“We do not hold on hope; hope holds on us.”

My name is Benedikt Jetter.
Right on the ‘Forum Young Theology’ conference in Sibiu in 2023, I turned 34. My ecclesiastical background is the Evangelical-Lutheran Church in Württemberg (Germany), where I’m serving as pastor in the region of Stuttgart. Born in the year of the fall of the Berlin wall, I feel European in the broadest and most positive sense. Still, in the last years, I have the impression, that crossing borders and linking people from differing historical, emotional and confessional contexts, is not as obvious as it might seem. There’s still a lot of relations to establish. From my civil service in France with the organization ‘Initiative Christians for Europe’, I adopted the motto ‘building bridges for Europe’. Almost everything I do, is somehow related to that, always in the perspective of the One Church of Jesus Christ transcending time & space and all human borders. Europe has become for me a fascinating ‘training area’ (referring to ‘train’ both as exercising and using the railway). Through studies abroad internships, steward programmes, conferences and work stays in different churches, I got acquainted with broad parts of the ecumenical family, where I feel spiritually at home. 

What I take home

In dialogue, I often say: “We do not have the truth in our hands; but I trust that the one truth holds us in her hands”. On the conference, I learned something similar about hope: “We do not hold on hope; hope holds on us” As hope has been presented as signature of Christian existence, so also participation: participation is to be seen as direct result of creation. Creation sets in a relationship and to creator creates humans as co-creators, which involves both pleasure and responsibility. Put in this way, participation is not just a nice add-on, but essential for each human being and, surely, for every church communion. Standing on sustainable theological ground, which should not be despised precipitately, in my opinion, the traditional European churches do have much more potential to enfold.

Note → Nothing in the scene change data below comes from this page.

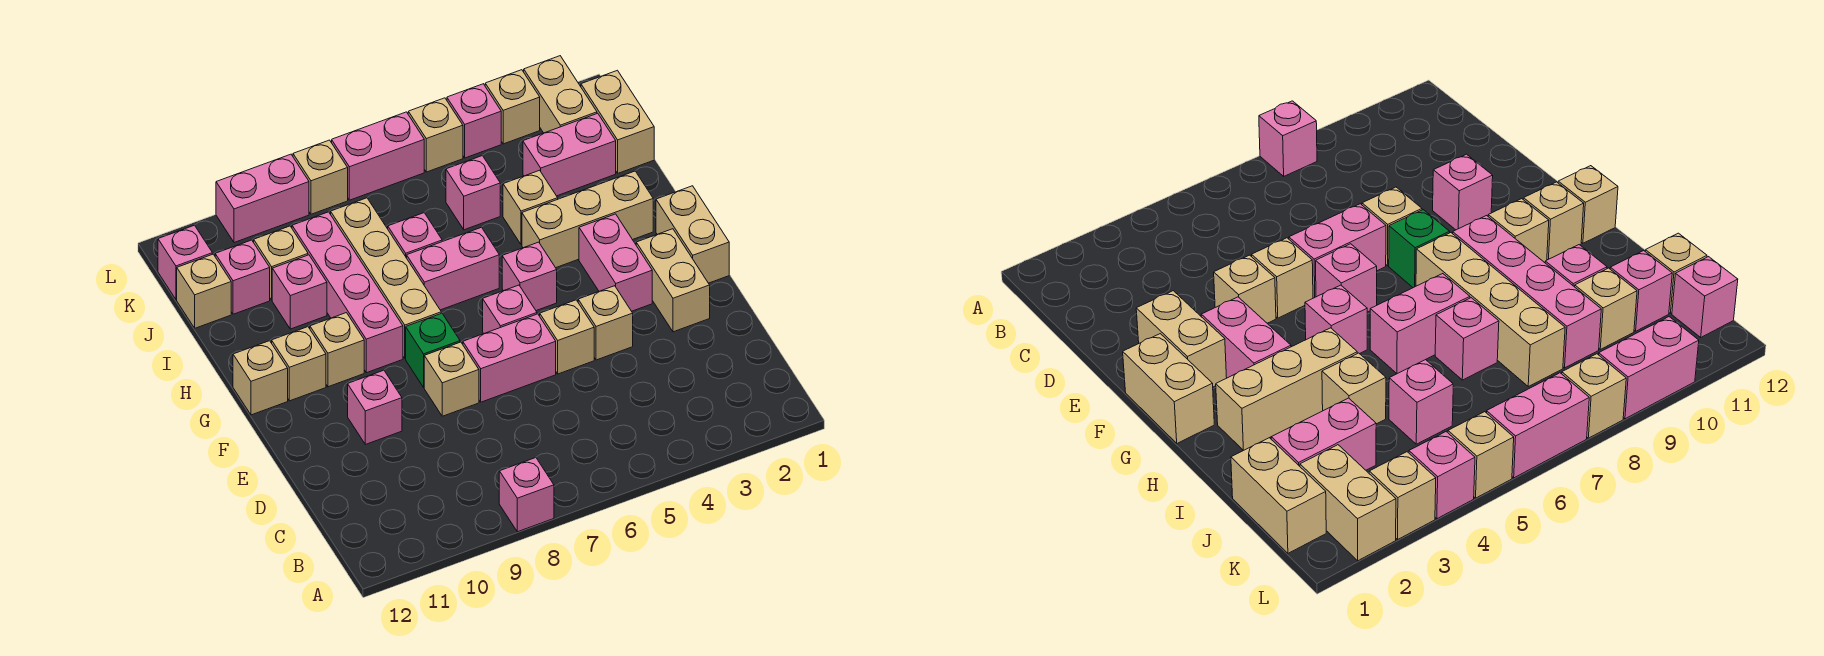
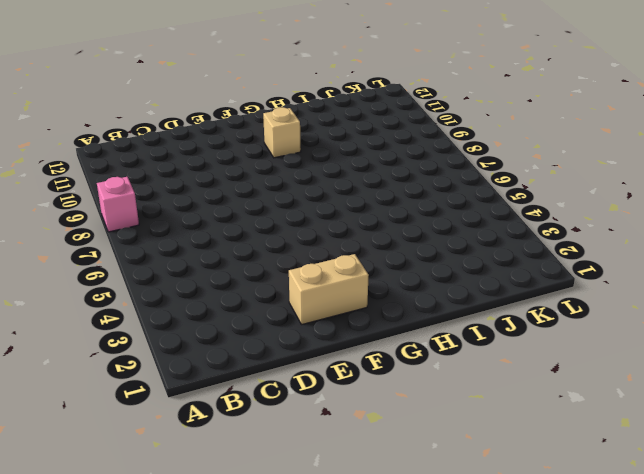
none -> tan brick E4 level 1
none -> tan brick E5 level 1
none -> pink brick E6:E7 level 1
none -> tan brick E8 level 1

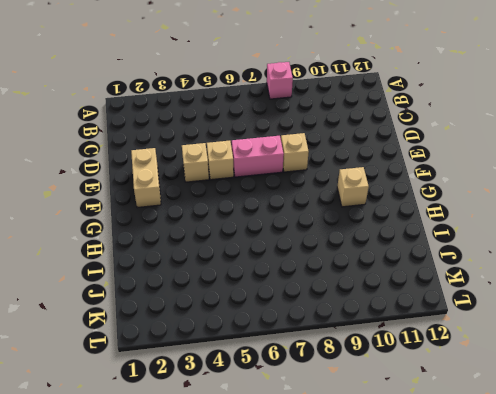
none -> pink brick E10 level 1
none -> tan brick F1:G1 level 1
none -> pink brick F3:G3 level 1
none -> pink brick F6 level 1

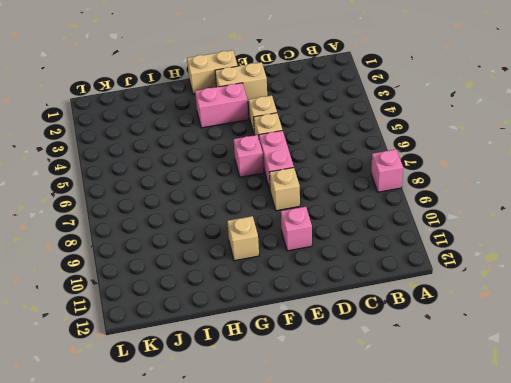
none -> green brick F8 level 1
none -> pink brick G5 level 1
none -> tan brick G8:J8 level 1
none -> pink brick G9:J9 level 1

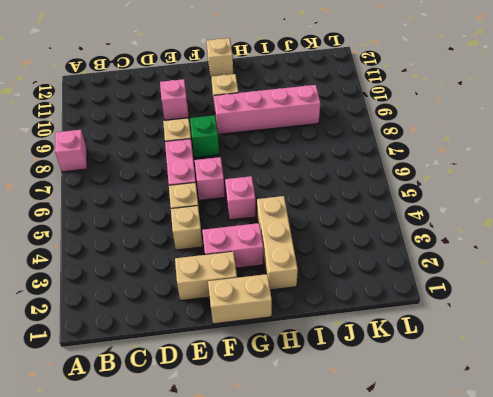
none -> tan brick G8:J8 level 1
none -> tan brick G11 level 1
none -> pink brick H6:H7 level 1
none -> tan brick I4 level 1

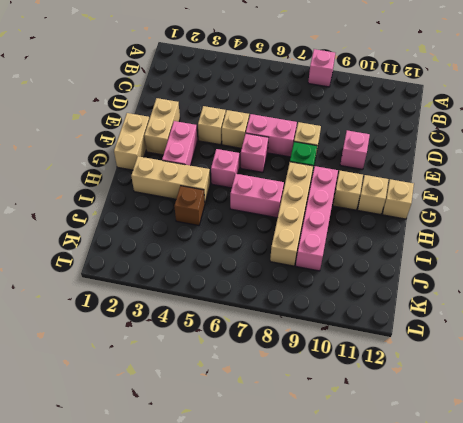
brown brick I4 level 1 -> tan brick I4 level 1
none -> pink brick I7 level 1
none -> pink brick I10 level 1
none -> tan brick J1:K1 level 1
none -> pink brick J2:J3 level 1

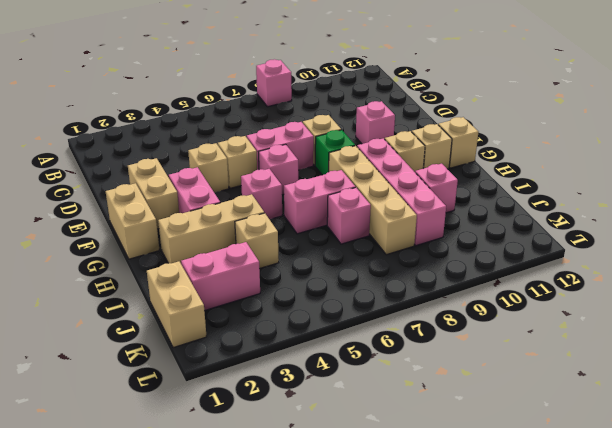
none -> pink brick J5 level 1
none -> tan brick J10 level 1
none -> pink brick J11 level 1
none -> tan brick J12 level 1

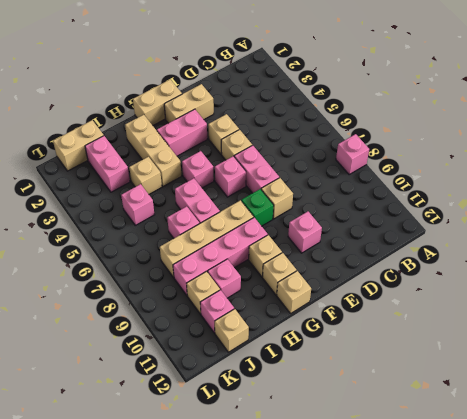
none -> tan brick K2:L2 level 1
none -> pink brick K12 level 1
none -> tan brick L3 level 1
none -> pink brick L4 level 1

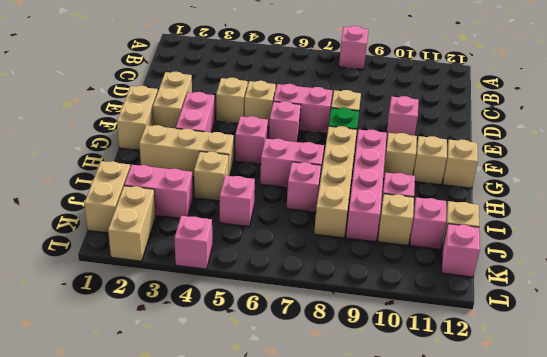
none -> tan brick L3 level 1
none -> tan brick L5 level 1
none -> pink brick L6:L7 level 1
none -> tan brick L8 level 1

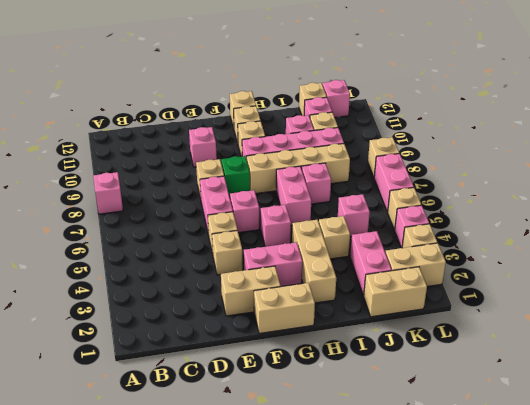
none -> pink brick L9:L10 level 1

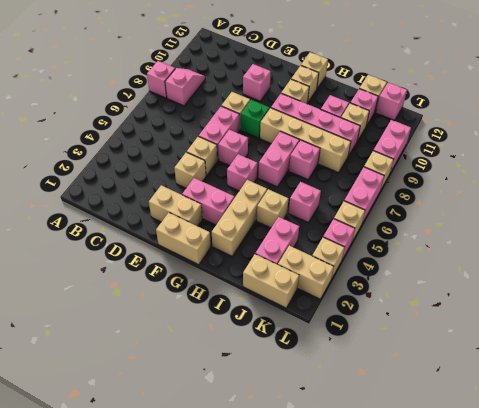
pink slope B8:B9 level 1 top 8 -> none

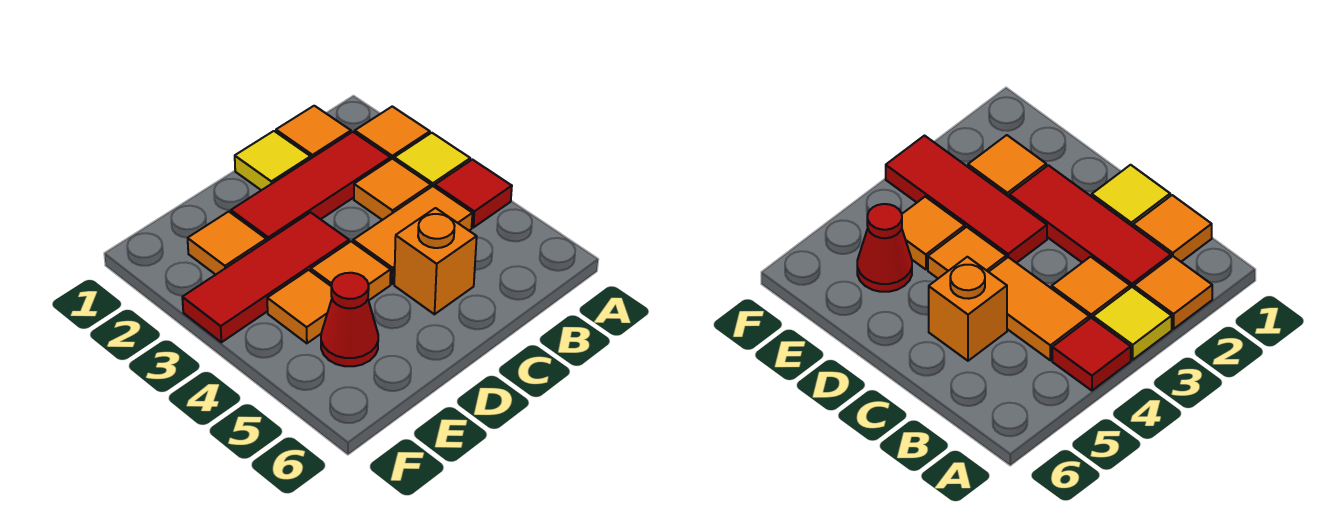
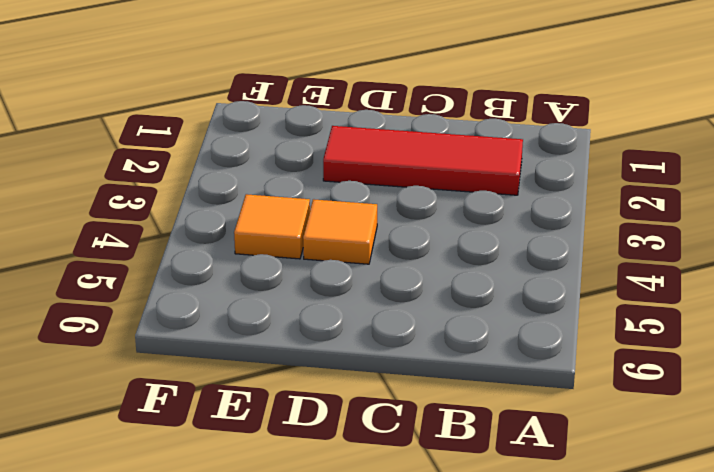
none -> orange tile A2 level 1
none -> yellow tile A3 level 1
none -> red tile A4 level 1

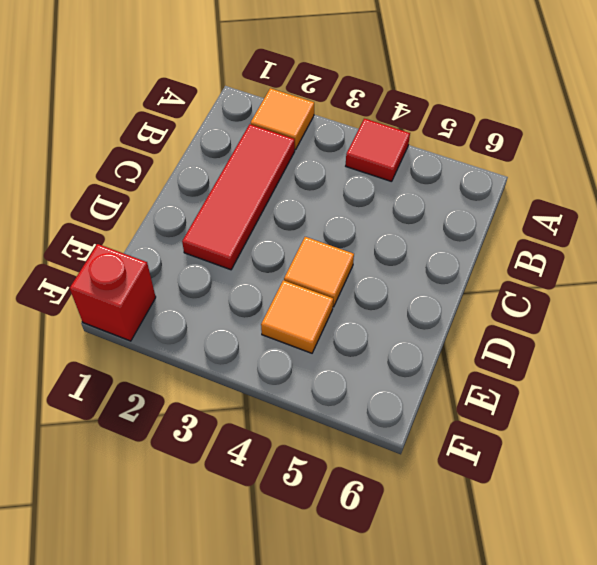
red brick F1 level 1 -> none
none -> yellow tile A3 level 1
none -> orange tile B1 level 1
none -> orange tile B3 level 1

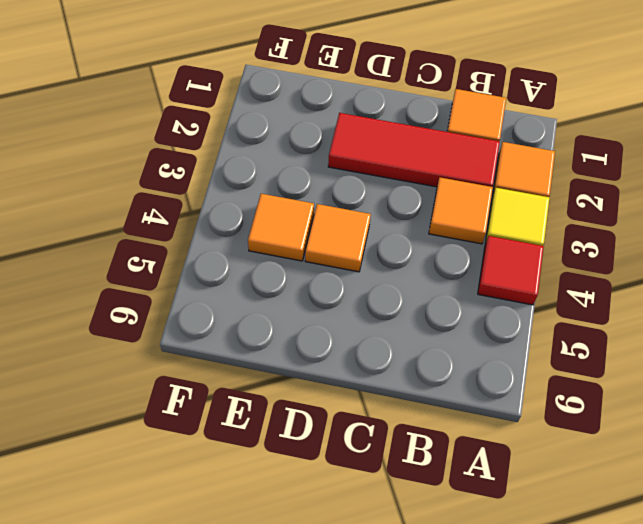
none -> orange tile B4:C4 level 1
none -> yellow tile C1 level 1
none -> orange brick C5 level 1

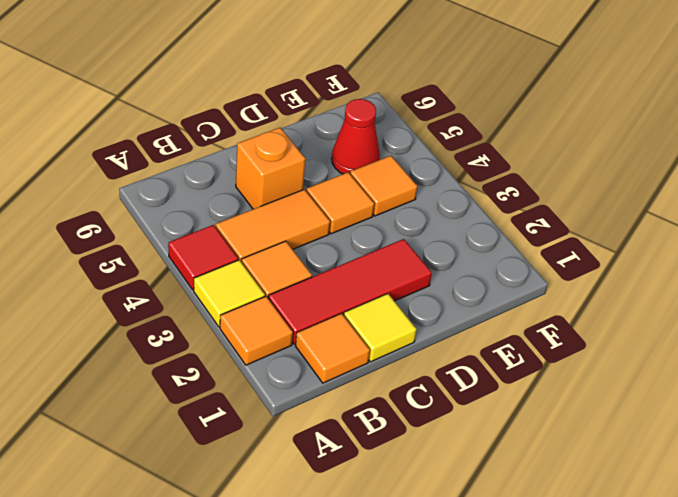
none -> red tile D3:F3 level 1
none -> orange tile E2 level 1

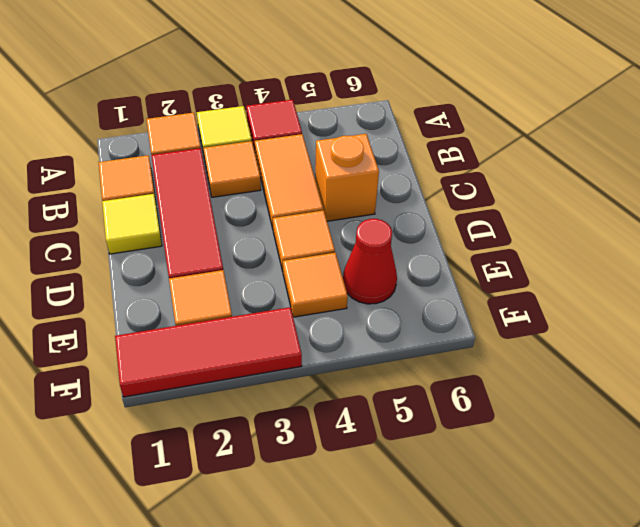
red tile F1:F3 level 1 -> red tile D3:F3 level 1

To contribute to that, I continue sharing in the life of partner churches and staying in contact with friends and colleagues from the various backgrounds. With passion, I got involved in CPCE, LWF, the Gustav-Adolf-Werk (GAW), the German Waldensian Association (DWV) and others. From so-called ‘small’ churches, which often are great in engagement, humbleness, and joyfully stubborn hope, I learn a lot, e.g. that all churches – by theological definition – live in diaspora in the sense that, if minority or majority, we as church(es) all are sent together into this world with all its differing society to be salt and light. Not because we’re better, but because we accept God’s sending mission to confidently continue in hope and the spirit of the Easter laughter.

Where I want to take responsibility in future

Surely, everything contributing to participation, is close to my heart. On a local level as well as on a broader global scale. As those levels, nowadays, are not to be separated, we need to think and act much more ‘glocally’ – which for me is just another word for ecumenically. 

The other motto of my civil service was ‘working for peace’. To build bridges for the future, in the last years even before the current war, I’m more in volved in dialogue with ‘eastern’ Churches, both Protestant, Eastern Catholic and Orthodox. Often, hard work, persistent patience and a long wind are needed. In spite of all the usefulness of knowledge about historical and other backgrounds, at the end, it is the language of the heart which opens the doors to other people’s souls. For me, this language springs from the faith in the common creator of all co-creatures. And from this fundamental, universal and global language spring, in my case, other concrete local languages. Wherever you show towards the other that you’re interested in her/him, arises the experience of being appreciated.

While aiming to deepen understanding of other languages and to compile a multilingual translation dictionary for church, theology, ecumenism, Bible, faith and religion, I have started to learn Russian. As Russian is (for conflicting reasons) a widespread Slavonic language, I hope it will open the door to a third of Europe – and hopefully even to some human heart. It might seem naive, but I’m convinced that learning a language (even/specially Russian) can be a contribution to future peace in Europe. On the one hand, I’m fully aware that I’m an individual person which alone will not be able change the world; on the other hand, I’m fully aware that God sends each of us individually to participate in responsibility all together in order to change the world. If we as creatures created in the image of God support one another in unfolding our god-given co-creative talents and in contributing to a common higher goal, there’s a lot of participatory potential to be set free.